We can now estimate the net sentiment (positive - negative) in each chunk of the novel text for each lexicon (dictionary). Lets bind them all together and visualize with ggplot.
bind_rows(affin, bing_and_nrc) %>%
ggplot(aes(index, sentiment, fill = method)) +
geom_col(show.legend = FALSE) +
facet_wrap(~method, ncol = 1)
Lets look at the counts based on each dictionary
get_sentiments("nrc") %>%
filter(sentiment %in% c("positive", "negative")) %>%
count(sentiment)
## # A tibble: 2 × 2
## sentiment n
## <chr> <int>
## 1 negative 3316
## 2 positive 2308
get_sentiments("bing") %>%
count(sentiment)
## # A tibble: 2 × 2
## sentiment n
## <chr> <int>
## 1 negative 4781
## 2 positive 2005
bing_word_counts <- tidy_books %>%
inner_join(get_sentiments("bing")) %>%
count(word, sentiment, sort = TRUE) %>%
ungroup()
## Joining, by = "word"
bing_word_counts
## # A tibble: 2,492 × 3
## word sentiment n
## <chr> <chr> <int>
## 1 great positive 1226
## 2 well positive 855
## 3 like positive 813
## 4 good positive 487
## 5 doubt negative 414
## 6 wild negative 317
## 7 respect positive 310
## 8 remarkable positive 295
## 9 important positive 281
## 10 bright positive 258
## # … with 2,482 more rows
This can be shown visually, and we can pipe straight into ggplot2
bing_word_counts %>%
group_by(sentiment) %>%
slice_max(n, n = 10) %>%
ungroup() %>%
mutate(word = reorder(word, n)) %>%
ggplot(aes(n, word, fill = sentiment)) +
geom_col(show.legend = FALSE) +
facet_wrap(~sentiment, scale = "free_y") +
labs(x = "Contribution to Sentiment", y = NULL)

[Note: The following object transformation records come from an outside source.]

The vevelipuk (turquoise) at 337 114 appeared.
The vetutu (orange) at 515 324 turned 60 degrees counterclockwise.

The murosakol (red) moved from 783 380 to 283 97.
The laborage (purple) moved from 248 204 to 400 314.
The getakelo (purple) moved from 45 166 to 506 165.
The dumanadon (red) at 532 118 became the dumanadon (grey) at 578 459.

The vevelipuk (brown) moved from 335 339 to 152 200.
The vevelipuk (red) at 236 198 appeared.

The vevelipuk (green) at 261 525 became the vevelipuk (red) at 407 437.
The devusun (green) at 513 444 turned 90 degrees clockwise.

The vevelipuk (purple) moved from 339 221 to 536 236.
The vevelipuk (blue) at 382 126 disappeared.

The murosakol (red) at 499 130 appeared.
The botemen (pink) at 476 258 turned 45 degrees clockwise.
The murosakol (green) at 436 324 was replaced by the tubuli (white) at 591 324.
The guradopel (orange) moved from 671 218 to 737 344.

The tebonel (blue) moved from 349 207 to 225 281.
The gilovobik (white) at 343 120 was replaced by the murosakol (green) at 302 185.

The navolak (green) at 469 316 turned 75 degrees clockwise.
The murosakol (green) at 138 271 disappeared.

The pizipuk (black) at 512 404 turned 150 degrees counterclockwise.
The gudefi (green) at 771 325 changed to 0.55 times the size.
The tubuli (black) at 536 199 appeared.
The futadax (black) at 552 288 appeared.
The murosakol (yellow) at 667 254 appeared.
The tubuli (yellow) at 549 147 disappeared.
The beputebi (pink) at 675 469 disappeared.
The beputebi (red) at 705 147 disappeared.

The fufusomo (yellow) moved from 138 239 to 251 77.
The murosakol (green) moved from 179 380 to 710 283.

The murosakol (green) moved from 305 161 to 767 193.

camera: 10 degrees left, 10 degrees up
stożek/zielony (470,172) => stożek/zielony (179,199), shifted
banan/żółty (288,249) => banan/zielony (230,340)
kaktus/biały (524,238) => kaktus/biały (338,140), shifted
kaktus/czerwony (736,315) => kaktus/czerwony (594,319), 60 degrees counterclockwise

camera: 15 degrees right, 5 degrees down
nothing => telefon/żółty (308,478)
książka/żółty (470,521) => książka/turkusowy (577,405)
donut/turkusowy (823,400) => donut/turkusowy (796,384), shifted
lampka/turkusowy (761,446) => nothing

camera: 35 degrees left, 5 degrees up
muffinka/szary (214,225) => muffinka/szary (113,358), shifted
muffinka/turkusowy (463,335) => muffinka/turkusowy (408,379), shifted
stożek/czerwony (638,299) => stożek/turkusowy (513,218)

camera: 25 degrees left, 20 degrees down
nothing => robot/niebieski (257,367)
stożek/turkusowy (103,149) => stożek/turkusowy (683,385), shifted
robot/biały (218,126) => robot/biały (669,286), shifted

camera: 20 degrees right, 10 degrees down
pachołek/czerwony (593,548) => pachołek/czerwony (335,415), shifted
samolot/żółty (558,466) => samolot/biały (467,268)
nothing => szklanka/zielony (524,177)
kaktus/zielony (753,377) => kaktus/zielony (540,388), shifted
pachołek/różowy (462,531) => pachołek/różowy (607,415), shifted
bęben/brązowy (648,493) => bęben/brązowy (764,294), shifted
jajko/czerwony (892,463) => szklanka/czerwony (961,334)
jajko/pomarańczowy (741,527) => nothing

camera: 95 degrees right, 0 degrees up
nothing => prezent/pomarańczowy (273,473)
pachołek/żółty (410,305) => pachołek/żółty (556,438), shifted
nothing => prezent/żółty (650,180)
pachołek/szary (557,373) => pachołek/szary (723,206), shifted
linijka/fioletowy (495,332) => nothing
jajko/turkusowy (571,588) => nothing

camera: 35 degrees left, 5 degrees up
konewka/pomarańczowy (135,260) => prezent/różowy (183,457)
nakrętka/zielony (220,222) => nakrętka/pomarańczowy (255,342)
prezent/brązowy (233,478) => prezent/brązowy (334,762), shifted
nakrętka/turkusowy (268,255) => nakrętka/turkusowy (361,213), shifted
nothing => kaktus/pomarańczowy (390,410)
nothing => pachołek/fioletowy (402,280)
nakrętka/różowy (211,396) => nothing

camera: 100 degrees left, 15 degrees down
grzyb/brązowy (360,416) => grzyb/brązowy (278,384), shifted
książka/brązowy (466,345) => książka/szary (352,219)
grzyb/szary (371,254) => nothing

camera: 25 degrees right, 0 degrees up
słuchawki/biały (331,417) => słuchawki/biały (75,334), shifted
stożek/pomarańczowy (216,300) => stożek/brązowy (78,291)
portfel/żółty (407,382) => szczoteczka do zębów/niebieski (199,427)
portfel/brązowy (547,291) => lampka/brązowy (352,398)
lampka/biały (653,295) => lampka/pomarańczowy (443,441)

Lets spot an anomaly in the dataset.
custom_stop_words <- bind_rows(tibble(words = c("wild", "dark", "great", "like"), lexicon = c("custom")), stop_words)
custom_stop_words
## # A tibble: 1,153 × 3
## words lexicon word
## <chr> <chr> <chr>
## 1 wild custom <NA>
## 2 dark custom <NA>
## 3 great custom <NA>
## 4 like custom <NA>
## 5 <NA> SMART a
## 6 <NA> SMART a's
## 7 <NA> SMART able
## 8 <NA> SMART about
## 9 <NA> SMART above
## 10 <NA> SMART according
## # … with 1,143 more rows
Word Clouds!
We can see that tidy text mining and sentiment analysis works well with ggplot2, but having our data in tidy format leads to other nice graphing techniques
Lets use the wordcloud package
library(wordcloud)
## Loading required package: RColorBrewer
tidy_books %>%
anti_join(stop_words) %>%
count(word) %>%
with(wordcloud(word, n, max.words = 100))
## Joining, by = "word"
Lets also look at comparison.cloud(), which may require turning the dataframe into a matrix.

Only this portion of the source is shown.